Tuesday, 4 June 2013

Notes from a Goldfish Bowl




Wallace & Grommit are regular visitors to Gas Street

Think of Birmingham and what springs to mind - Aston Villa FC;  Frank Skinner;  Spaghetti Junction; Crossroads Motel maybe!
What probably doesn’t spring to mind is the city’s comprehensive canal system, courtesy of the Industrial Revolution, that has given our second city more miles of waterways than Venice and spawned Britain’s only canal micro-system, the BCN (Birmingham Canal Navigation).
Now you might think that most places would celebrate this fact. Especially when the city’s current campaign, seen on posters all around the city centre, is “Big Up Birmingham”.
But a visit to the Tourist Information Office on New Street saw little literature on this legacy.
A roundabout at a canal junction. What next: speed bumps!
But where Birmingham has spent some money on its canals, the transformation has been phenomenal. The Gas Street Basin, slap, bang, in the centre of things, was once a dark and dingy place you only went too if you were looking for a bit of company for the night, but over the last 10-15 years  it has emerged as a magnet for locals and visitors to Birmingham, and the amount of pubs and restaurants that  sit in, on, and above the water course, is a testament to its success. And as a three-way junction (with its own roundabout) it sees a lots of boats coming and going with trip boats flying all over the place.
Brindley Place. Very much the centre of things at Gas Street

This was not our first time here, and I doubt it will be our last,  but when the sun shines, and the tourists and gongoozlers  are out in droves, if you are not careful where you moor, you and your boat become a tourist attraction within a tourist attraction. I was sitting in the boat last Sunday morning, and passers by were stopping and staring at me through the windows of the boat. A boating neighbour was doing likewise yesterday afternoon and a couple from the Far-East, got on his boat, came down his back stairs, and asked to be shown around. I don’t know what his response was. I didn’t have the nerve to ask.
The entrance to the Stratford canal at King's Norton. Shame about the graffiti


Our route into the city was slow and we stopped at several different locations after leaving Alvechurch. At King’s Norton, where the junction of the Stratford Canal starts, we stayed and sat out the rain and went out for a meal with Brendan and Sophie. We met this couple in Willington, on our first full day out this spring, when they were struggling with a new boat they had just purchased, and were cruising it back to Birmingham.
Brendan owns a successful solicitors practice in the city, and next weekend, when my mates descend on the boat, Pat is staying in their flat in the Jewellery Quarter while they holiday in Turkey. Very nice it is too.
The moorings at Bournville. Handy for the train though. Note the purpleness.

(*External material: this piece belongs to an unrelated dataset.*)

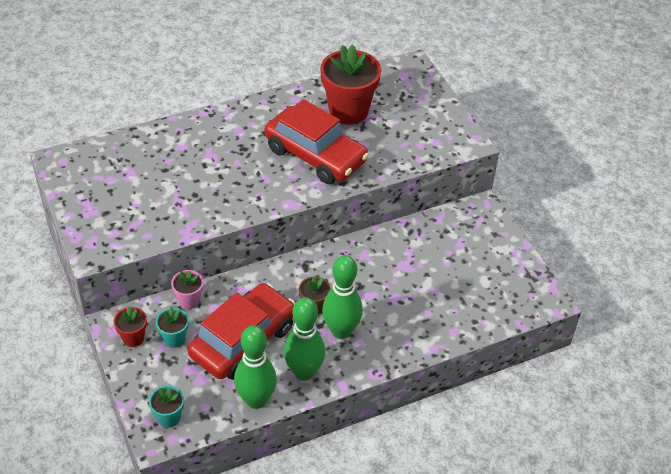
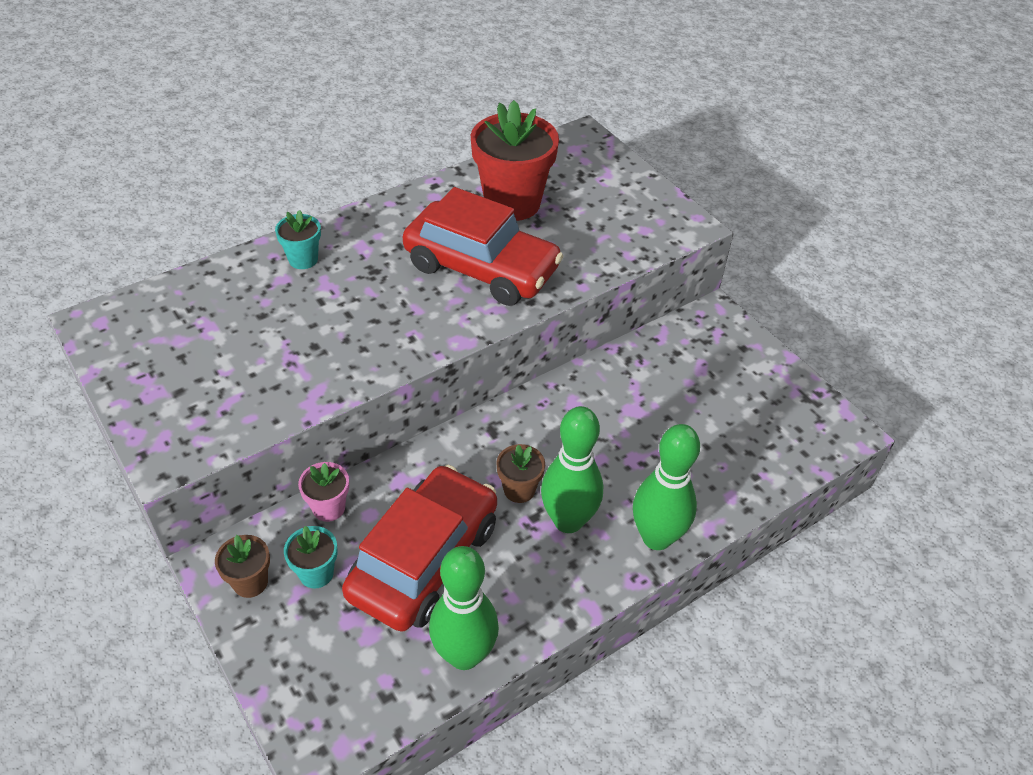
camera: 10 degrees left, 0 degrees up
(133, 338) = (250, 582): red flower pot -> brown flower pot
(169, 417) = (329, 710): turquoise flower pot -> turquoise flower pot (303, 259)
(304, 372) = (528, 596): green bowling pin -> green bowling pin (656, 537)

Cruising into Birmingham you can’t avoid the “purpleness” of Bournville and  Cadbury’s. There are moorings there, about two metres from the rail track at  Bournville station, but we had heard it was not a safe mooring. I was more concerned about the tannoy announcing “the next train to Redditch is on platform one” at six in the morning.
We have been to Cadbury’s World before, indeed I organised a trip by narrow boat there, from Gas Street, a few years back, when it looked somewhat different.
We were more interested in this popular  suburb’s architecture and social history.  Cadbury was a Quaker so no pubs in Bournville, but lots of very well-kept terraced houses, many of them having individual names etched above the front door, and the public spaces and buildings, many in a sort of kitsch Tudor-style, were very interesting and well maintained.  We had a good couple of hours there. People talk of Kraft, the new owners, closing the plant down. I hope not. It would be a real tragedy.
Now I normally kick off my blogs by having a rant about the weather, but this week it’s been t-shirt weather and the forecast looks fine for the next few day so yippee!
Ruby, a neighbours cat, liked TCW

"So that's how these things work", says a bewildered Roger

We returned to The Cat’s Whiskers after spot of lunch at Wetherspoons on Sunday afternoon to find we had a visitor. Ruby, the ginger cat from the boat next door, had taken a shine to our roof and soon she was cuddling up with us on the settee and had an afternoon snooze on our bed. It brought back how much we still miss our old cats. Ruby certainly was “The Cat’s Whiskers” for the couple of hours she spent with us.
We have now moved down to Cambrian Wharf, on the edge of the action around here. It’s a 14-day mooring and is gated, so we are fairly secure, but there is a pub 50 metres away. We’ll find out how noisy it is tonight. Two boats away is green 57-footer called “Blackberry Way”. A neighbour here said that an old geezer with a mop of black hair and a beard has been seen on her so I am hoping we get to spot the great Roy Wood, before we leave  on Saturday morning.
Toodaloo


1 comment:

  1. Did you know that the roundabout is actually an air vent for the railway that runs underneath?